Absolutely horrifying pop science out this past week entitled “Rain may soon be an effective source of renewable energy” (I’m going to put the link over here so I don’t encourage search engines to make this POS more popular … yeah, that was it).
Confession: I followed the link on Monday, browsed the article, noticed it only talked about volts not power, promptly shut it down, and forgot about it.
But it has gotten attention from more capable people this week, who point out that it is part of the increasingly common phenomenon of clueless writing about sciencey stuff on the internet.
The obvious quality of this material is right up there with the late night ads for diet drugs featuring performers in white lab coats … because … you know … sales reps at makeup counters in department stores sometimes wear those too.
Anyway, eat this up:
The question to ask — in fact, the only question to ask — is how much power can be generated by this transformation.

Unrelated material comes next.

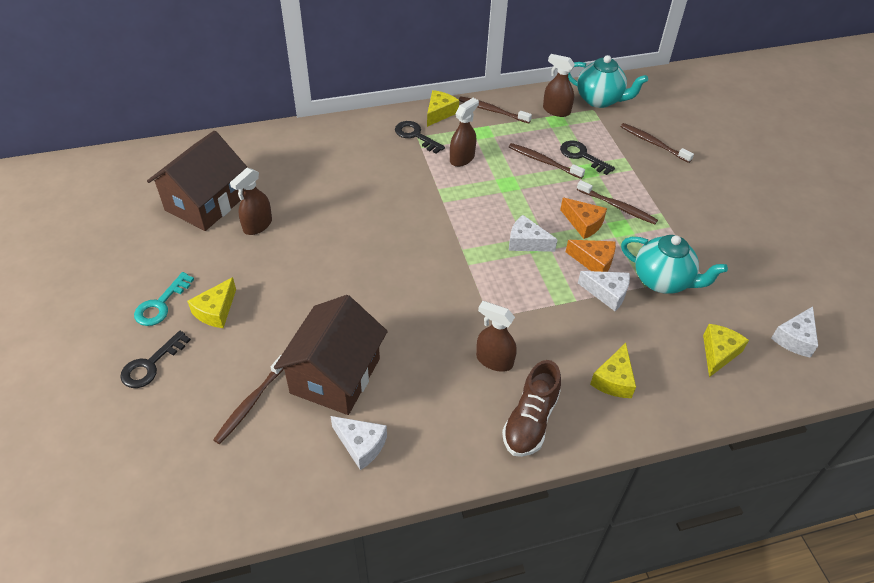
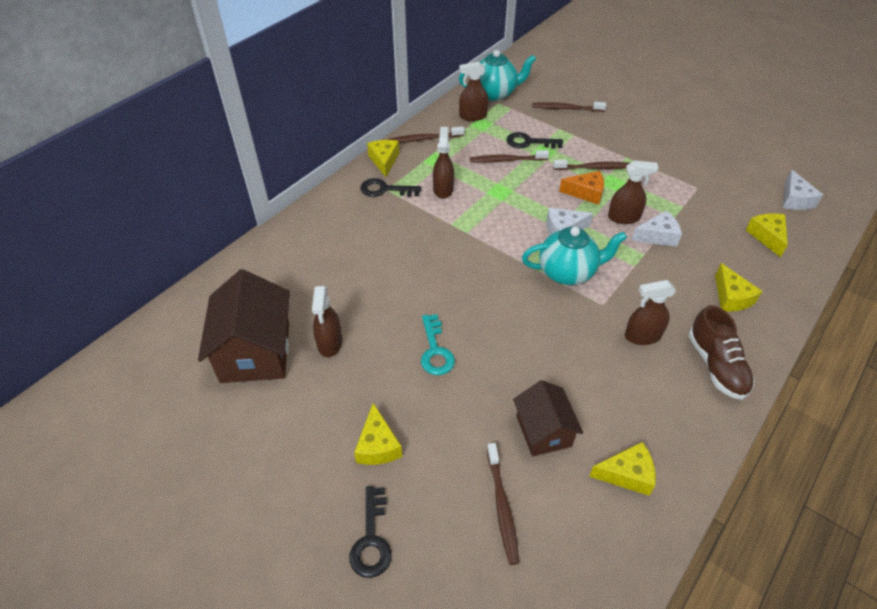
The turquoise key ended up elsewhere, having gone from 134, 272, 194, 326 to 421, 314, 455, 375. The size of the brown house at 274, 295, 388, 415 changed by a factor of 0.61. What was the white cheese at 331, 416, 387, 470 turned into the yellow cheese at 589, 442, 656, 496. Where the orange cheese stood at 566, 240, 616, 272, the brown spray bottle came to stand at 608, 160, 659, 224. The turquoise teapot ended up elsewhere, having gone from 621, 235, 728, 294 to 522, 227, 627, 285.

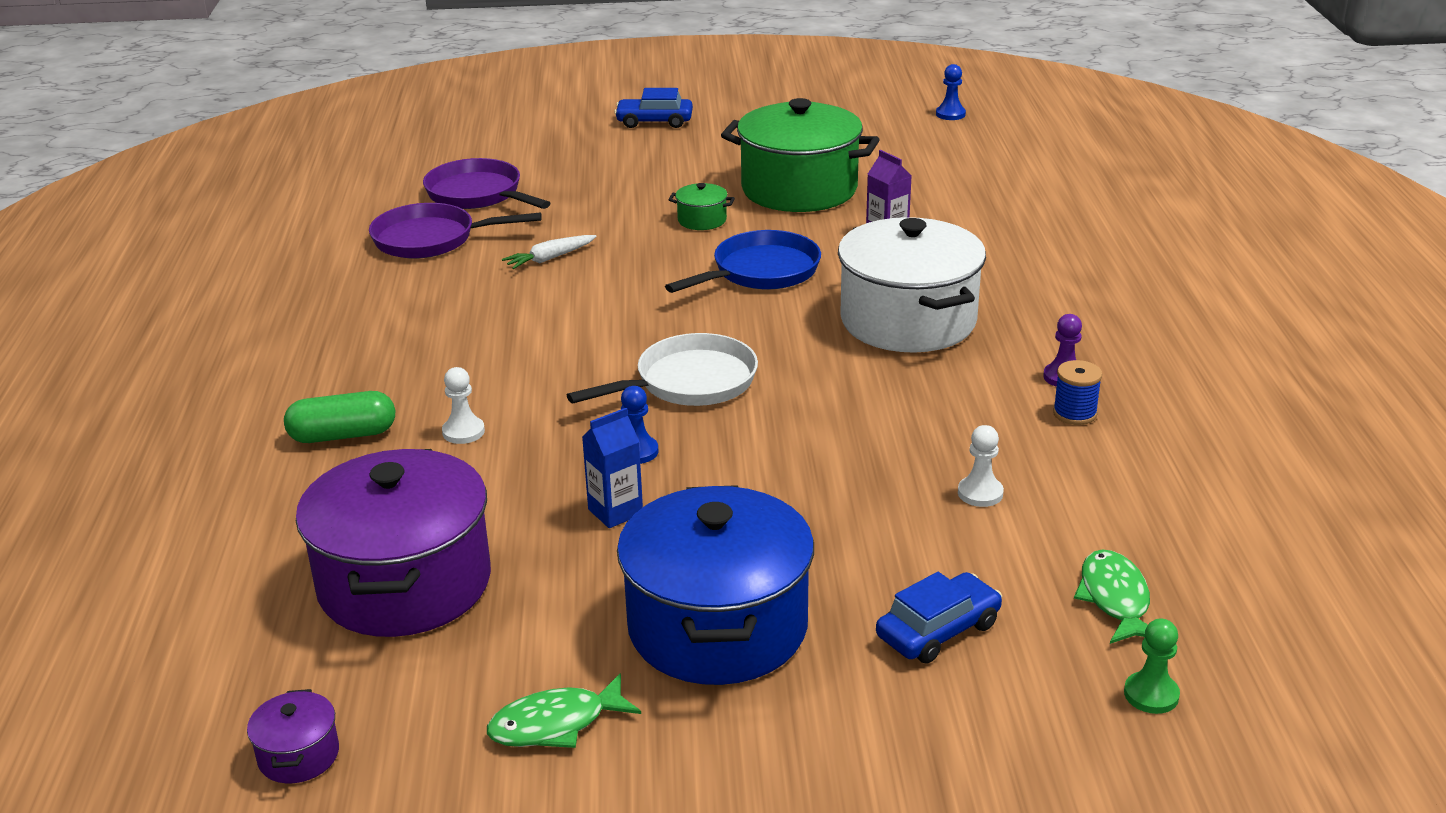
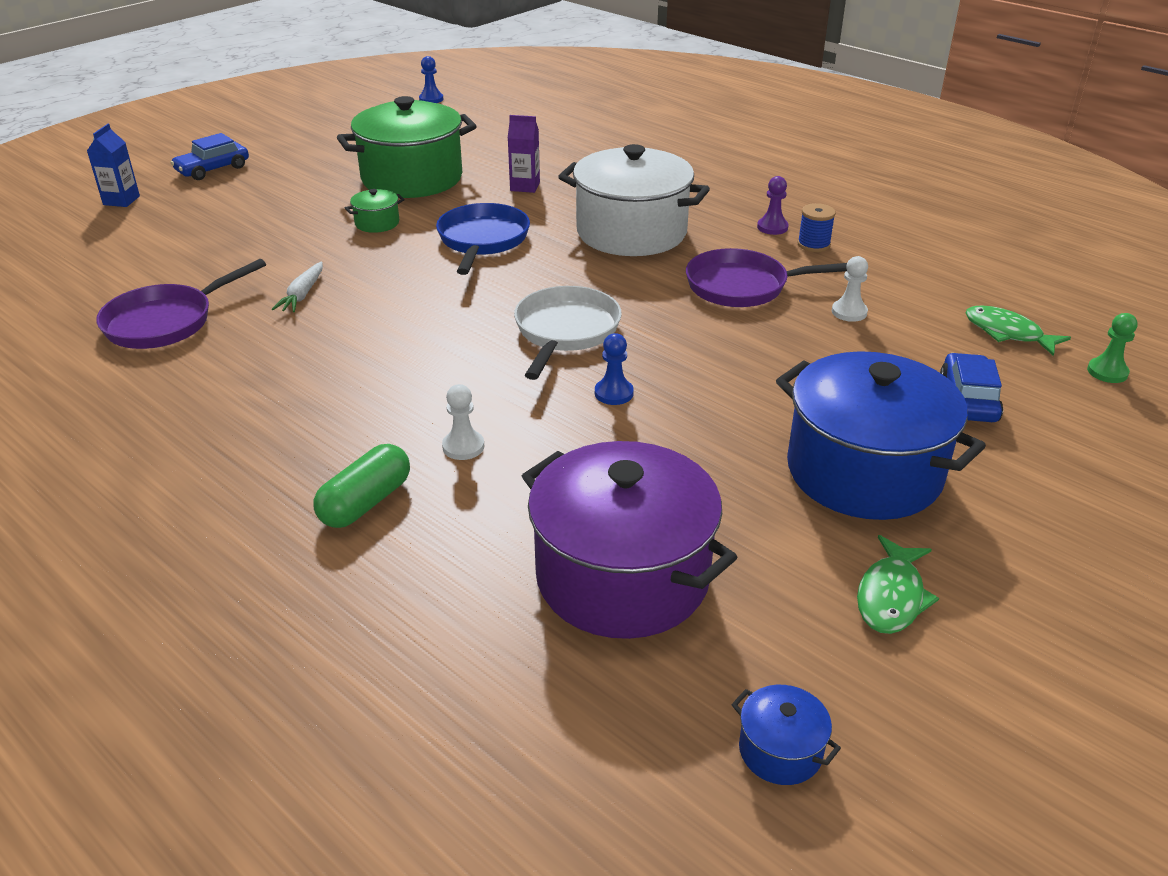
What was the purple pot at 247, 689, 339, 783 turned into the blue pot at 731, 685, 841, 785. The purple pan ended up elsewhere, having gone from 423, 158, 551, 209 to 686, 248, 847, 307. The blue carton ended up elsewhere, having gone from 582, 408, 643, 528 to 87, 124, 140, 207.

Yeah. You know, what’s important is not that the energy is renewable, but that it actually represents power that might make it a useful form of energy (and then you worry about whether it is renewable or not).
Stunningly, the article doesn’t bother to ask this question. The only number that appears is in the statement that “a single drop can muster 140V.”
Umm … yeah … voltage isn’t power. A weak, but easy to visualize analogy, is that voltage is how fast the water is coming out of the hose — so a dental cleaning device has a lot and a garden hose not too much — while power is about which one you’d like someone to point at your face.
This is like saying my mass is two meters — nonsense.
My sad experience is that if you tell people something they want to believe is nonsense, they will rationalize rather than listen. So I’d call that a swing and a miss.
Volts are a measure of voltage, not power. One can have millions of volts and hardly any power, for example, if that voltage drives a very small current.
I love this next bit:
What matters for generating power is, in fact, power. Anyone who doesn’t understand that volts don’t measure power has no business writing about renewable energy, or technology of any sort. [emphasis added]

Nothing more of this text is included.